Per quanto detto, le coste joniche della Calabria avrebbero potuto registrare l’arrivo di ondate di maremoto. Pertanto, era stato correttamente emesso l’allerta. Ma temo che, al di là della curiosità o sorpresa per la notizia, non c’è stato un cambiamento nei comportamenti delle persone che vivono lungo la costa jonica. Nella peggiore delle ipotesi, sarebbe potuta arrivare un’ondata improvvisa, e avrebbe potuto distruggere tutto ciò che era presente lungo la costa, entro una certa altitudine (che dipende dalla Magnitudo del maremoto) sul livello medio del mare.

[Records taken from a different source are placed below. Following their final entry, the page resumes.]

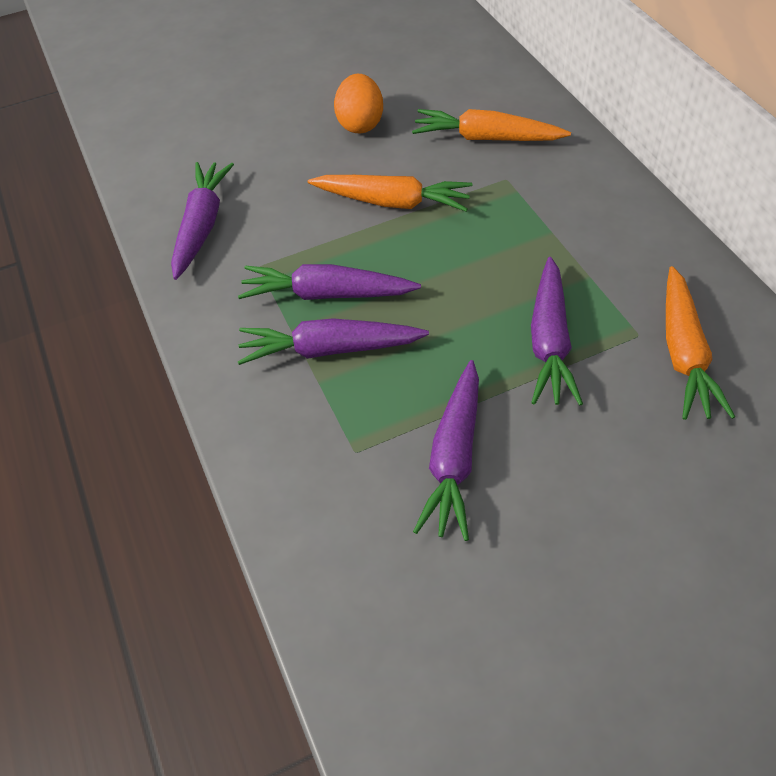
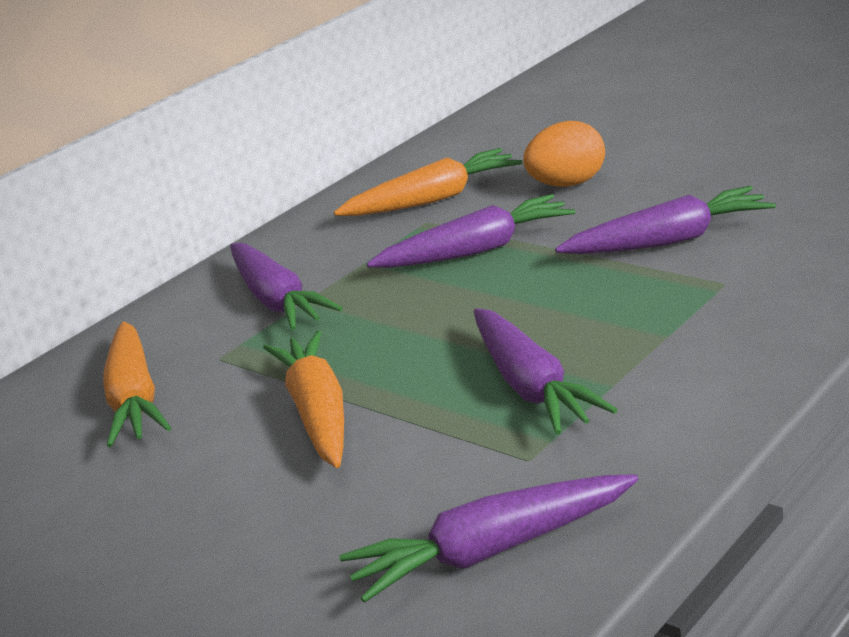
camera: 115 degrees left, 25 degrees down
(329, 349) = (614, 348): purple carrot -> purple carrot (277, 300)
(360, 124) = (139, 516): orange egg -> orange egg (567, 184)

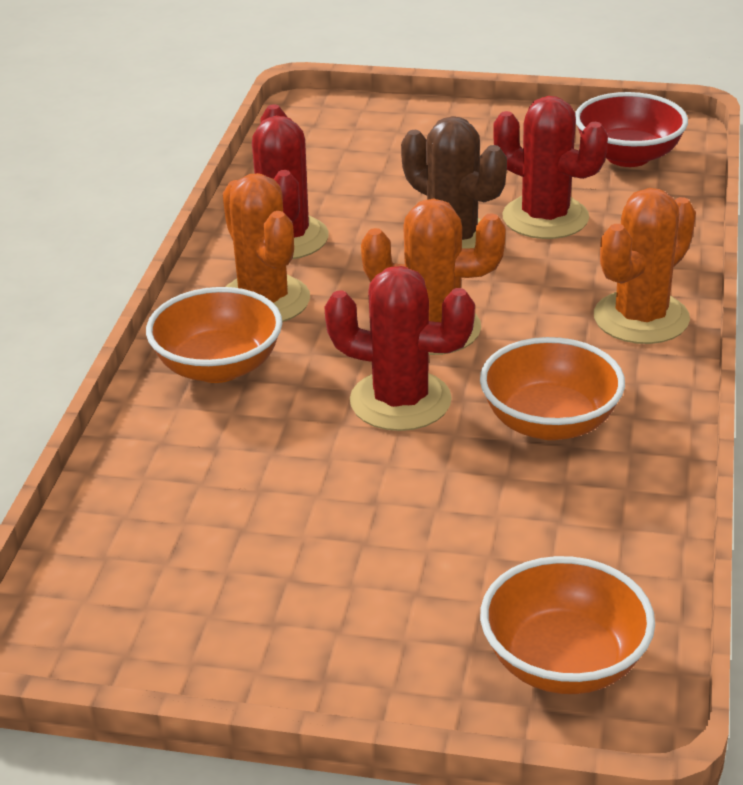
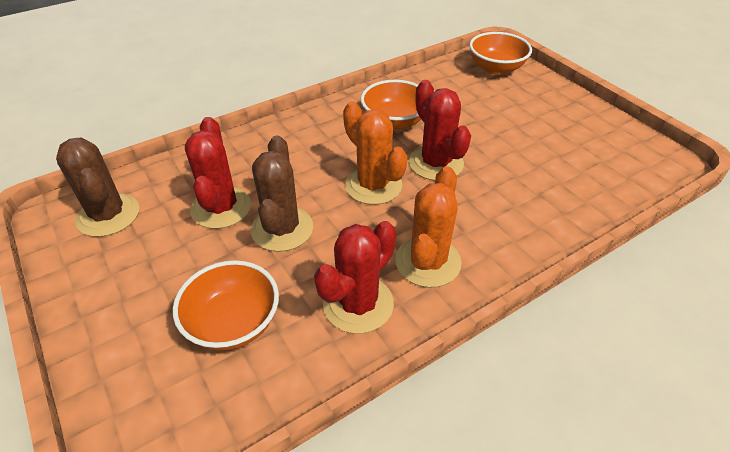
camera: 135 degrees left, 10 degrees up
(218, 367) = (497, 235): orange bowl -> orange bowl (233, 323)
(628, 156) = (108, 215): red bowl -> brown cactus
(641, 318) = (290, 133): orange cactus -> none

Che rischi ci sono per la Calabria?

Storicamente, si sono registrati diversi eventi di maremoto in Calabria. Tra i casi più eclatanti, si devono ricordare le ondate (alte fino a 13 m) che colpirono lo Stretto di Messina in occasione del terremoto del 1908, che contribuirono a devastare la fascia costiera già duramente provata dallo scuotimento sismico. Un altro evento di maremoto di grande rilievo è descritto in occasione delle scosse violentissime che colpirono a più riprese la Calabria nel 1783. Gli effetti dei terremoti sono descritti, in maniera esemplare, da Michele Sarconi, Segretario dell’Accademia delle Scienze e delle Belle Lettere di Napoli, a capo di una spedizione di rilevatori su incarico del Re, Fedinando IV di Borbone, in un’opera preziosa del 1784 (“Istoria de’ fenomeni del tremoto avvenuto nelle Calabrie, e nel Valdemone nell’anno 1783”, recentemente ripubblicata dall’editore Mario Giuditta), con tavole illustrative di grande pregio. In particolare, in conseguenza della scossa del 6 febbraio 1783, viene descritto il collasso franoso di Monte Pacì, nei pressi di Scilla, con la successiva la devastazione della costa e della popolazione che ivi aveva trovato rifugio dopo il terremoto (i cadaveri furono ripescati perfino a Malta). Più di recente, modesti eventi franosi o vulcanici alle Eolie hanno destato qualche preoccupazione, fortunatamente senza esiti apprezzabili. La sismicità della macro-regione, e la presenza di vulcanesimo attivo (anche sul fondale marino) suggeriscono di tenere sempre viva l’attenzione su questo tipo di rischio lungo le coste.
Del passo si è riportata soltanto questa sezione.